Amasa Plummer Flaglor was born in New Brunswick, Canada, to American parents on December 24, 1848. Little is known about his childhood or his formal education. At the age of 14, he and his mother reportedly moved to San Francisco, where shortly thereafter the boy became a photographic finishing apprentice at William Shew's studio at 423 Montgomery Street. He gradually became a gallery clerk before being promoted to studio photographer in 1866. Two years' later, Mr. Flaglor joined the staff of Bradley and Rulofson (Henry W. Bradley and William H. Rulofson) before venturing out on his own. He formed two partnerships – Flaglor and Parker's Cosmopolitan Gallery and Flaglor and DuRose – but neither lasted long. After his second gallery closed, Mr. Flaglor went to work at Oscar Foss's gallery.

However, the urge for his own successful gallery proved too strong to be suppressed, and so in 1871, Mr. Flaglor decided to open another one in Eureka, California. His new gallery reflected several popular styles of the time, including heliographs, sun pearls, porcelain figures, and watercolor or India ink retouching. Mr. Flaglor was always interested in the latest photographic technology, and commissioned a new camera fitted with a Voigtlander lens that could take “large cabinet photographs.” By 1872, Mr. Flaglor's gallery also featured enameled photographs that were resilient and waterproof. As a photographer, Mr. Flaglor's artistic talents were particularly notable in his sensitive portraits of young children, capturing their wide-eyed innocence. Mr. Flaglor was also an accomplished field photographer, and was frequently commissioned to photograph landscapes, sawmills, logging camps, and private properties.

After moving his studio to Second Street in Eureka, Mr. Flaglor expanded his business to include a temporary gallery in Petrolia, where he sold his stereographs of the U.S.S. Shubrick, which was anchored in Humboldt Bay. In 1874, Flaglor again entered a partnership - as Flaglor and Gregor - but his association with Alex Gregor was over within a month. During the summer of that year, Mr. Flaglor made his famous photographs of the Camp Gaston military unit in Klamath County, which included 12 impressive stereographs. Within the next few years, Mr. Flaglor married, and he and his wife would expand their family to include three children - Frank, Blanche, and Clara.
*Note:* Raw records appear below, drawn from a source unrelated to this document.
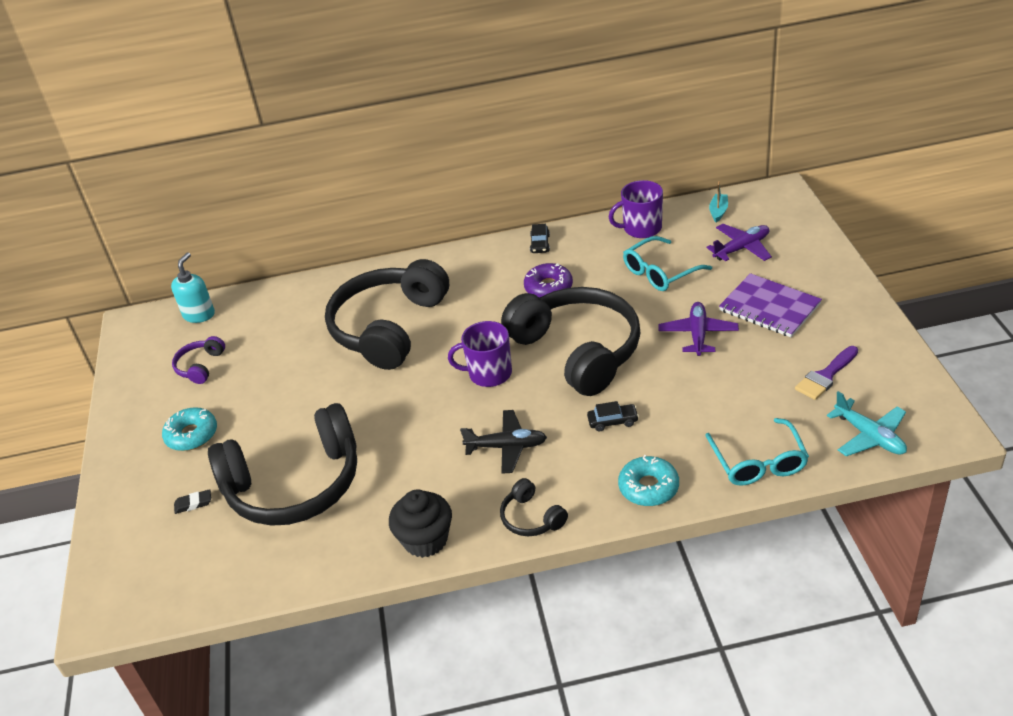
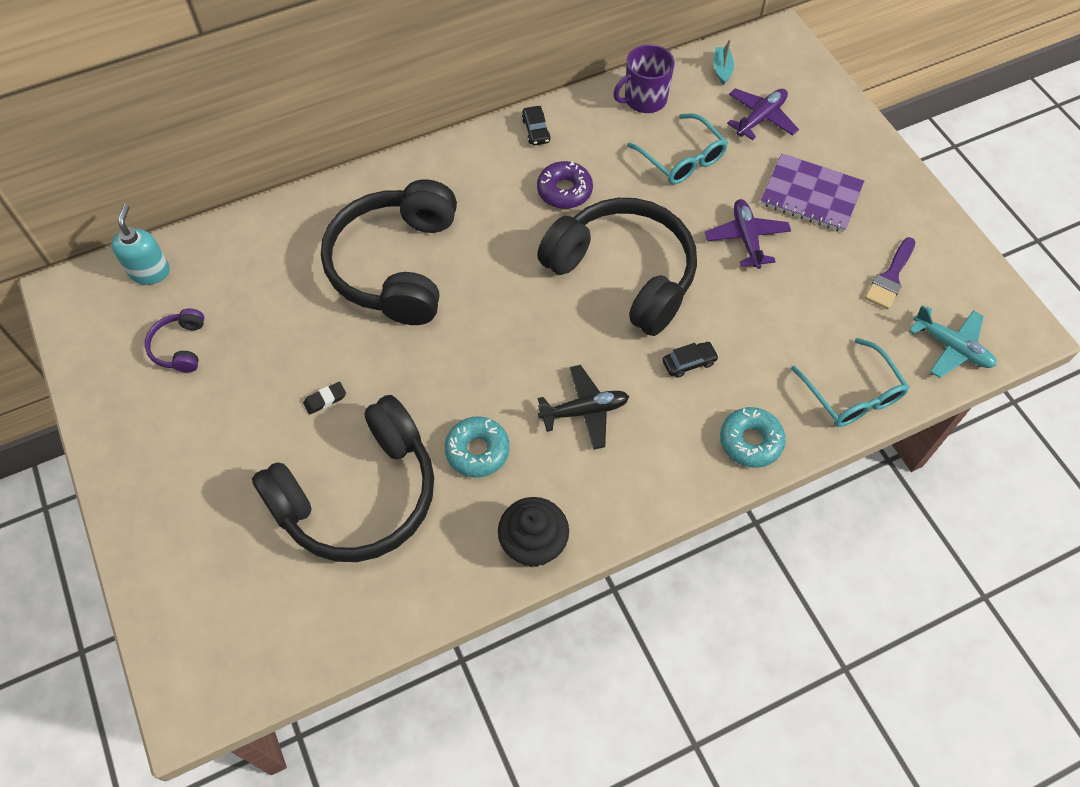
camera: 20 degrees left, 20 degrees up
(192, 435) = (206, 445): turquoise donut -> turquoise donut (477, 451)
(193, 504) = (244, 539): black eraser -> black eraser (325, 399)
(489, 373) = (534, 316): purple mug -> none
(531, 518) = (639, 498): black headphones -> none
(660, 272) = (682, 159): turquoise glasses -> turquoise glasses turned 75 degrees counterclockwise

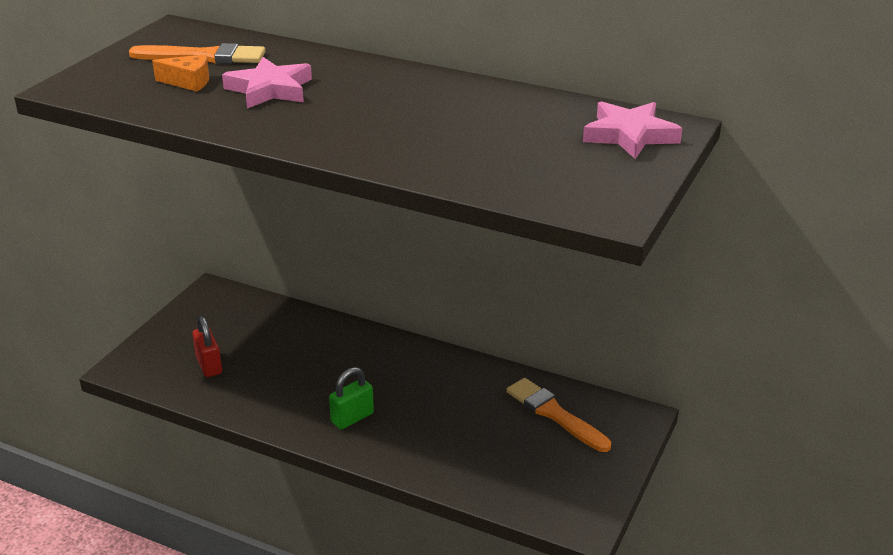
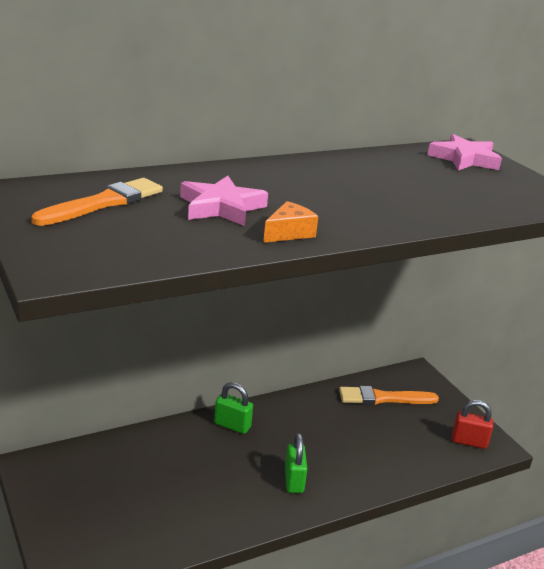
camera: 55 degrees left, 5 degrees down
(188, 82) = (147, 225): orange cheese -> orange cheese (289, 233)
(209, 365) = (135, 520): red padlock -> red padlock (469, 442)
(382, 350) = (232, 425): none -> green padlock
By the late 1870s, A. P. Flaglor had established himself as the preeminent photographer of the Humboldt Bay region, due largely to his vast knowledge of the latest technological innovations. Photographers could purchase supplies in his gallery they were unable to find elsewhere. He also believed strongly in an apprenticeship education, and his apprentices would later become outstanding northern California photographers in their own right. However, Mr. Flaglor had overextended himself financially, which forced him to sell his gallery and move his family to San Francisco, where he became a photographer for Isaiah West Taber and Company. Eventually, he saved enough money to open his own studio in San Francisco, which he operated until 1893, when he became an insurance agent and investment broker. A true American rags to riches success story, 69-year-old A. P. Flaglor died in Decoto, California of a stroke on March 2, 1918.



Ref:
2000 Pioneer Photographers of the Far West: A Biographical Dictionary, 1840-1865 (Stanford, CA: Stanford University Press), pp. 237-239.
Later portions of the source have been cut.